If you’ve made it this deep into my webpage, you will have read a few times now that a good fit is important. You need someone that you feel understands you, you are comfortable with, and who has the current skills needed to help you reach your goals. Because research shows that the therapeutic relationship is the most important factor for successful therapy, I offer a free consultation so that we can find out if we are a good fit to work together.

Fees & Insurance

My fee is $125 per 55-minute session for individual or relationship therapy. Clients are expected to pay for their session at the close of session. At this time, I can only accept payment via credit or debit card. Cancellations occurring with less than a 24-hour notice may incur the same fee. I do not, at this time, accept insurance.

No Surprises Act

Under Section 2799B-6 of the Public Health Service Act, health care providers and health care facilities are required to inform individuals who are not enrolled in a plan or coverage or a Federal health care program, or not seeking to file a claim with their plan or coverage both orally and in writing of their ability, upon request or at the time of scheduling health care items and services, to receive a “Good Faith Estimate” of expected charges.

You have the right to receive a “Good Faith Estimate” explaining how much your medical care will cost.

Under the law, health care providers need to give patients who don’t have insurance or who are not using insurance an estimate of the bill for medical items and services.
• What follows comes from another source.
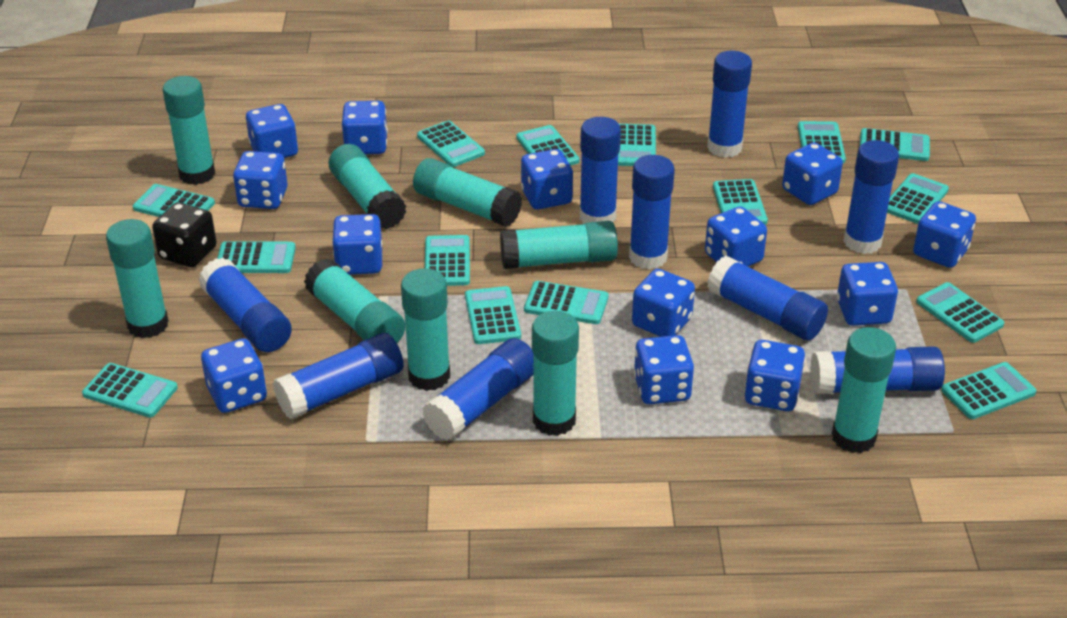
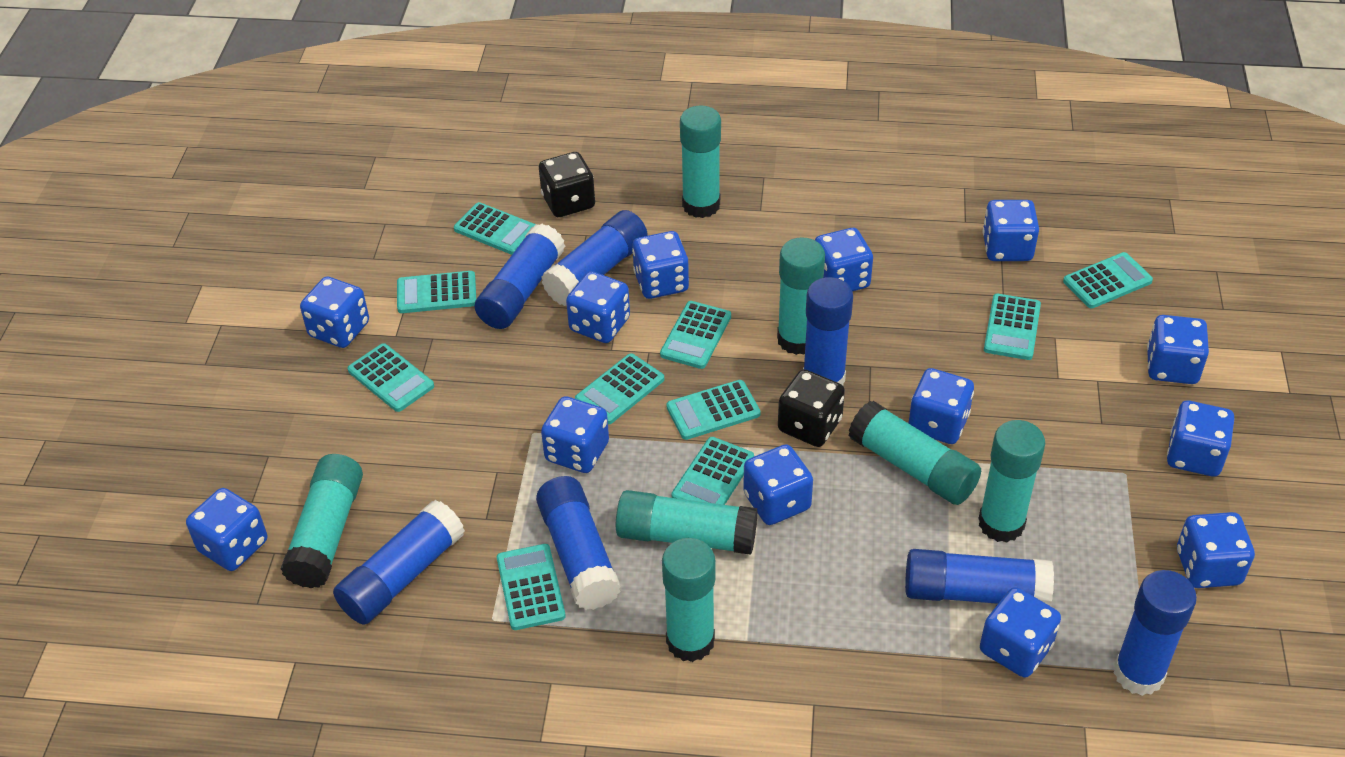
black dice: 1 -> 2
blue glue stick: 9 -> 7
turquoise calculator: 15 -> 10
turquoise glue stick: 9 -> 7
  • You have the right to receive a Good Faith Estimate for the total expected cost of any non-emergency items or services. This includes related costs like medical tests, prescription drugs, equipment, and hospital fees.
  • Make sure your health care provider gives you a Good Faith Estimate in writing at least 1 business day before your medical service or item. You can also ask your health care provider, and any other provider you choose, for a Good Faith Estimate before you schedule an item or service.
  • If you receive a bill that is at least $400 more than your Good Faith Estimate, you can dispute the bill.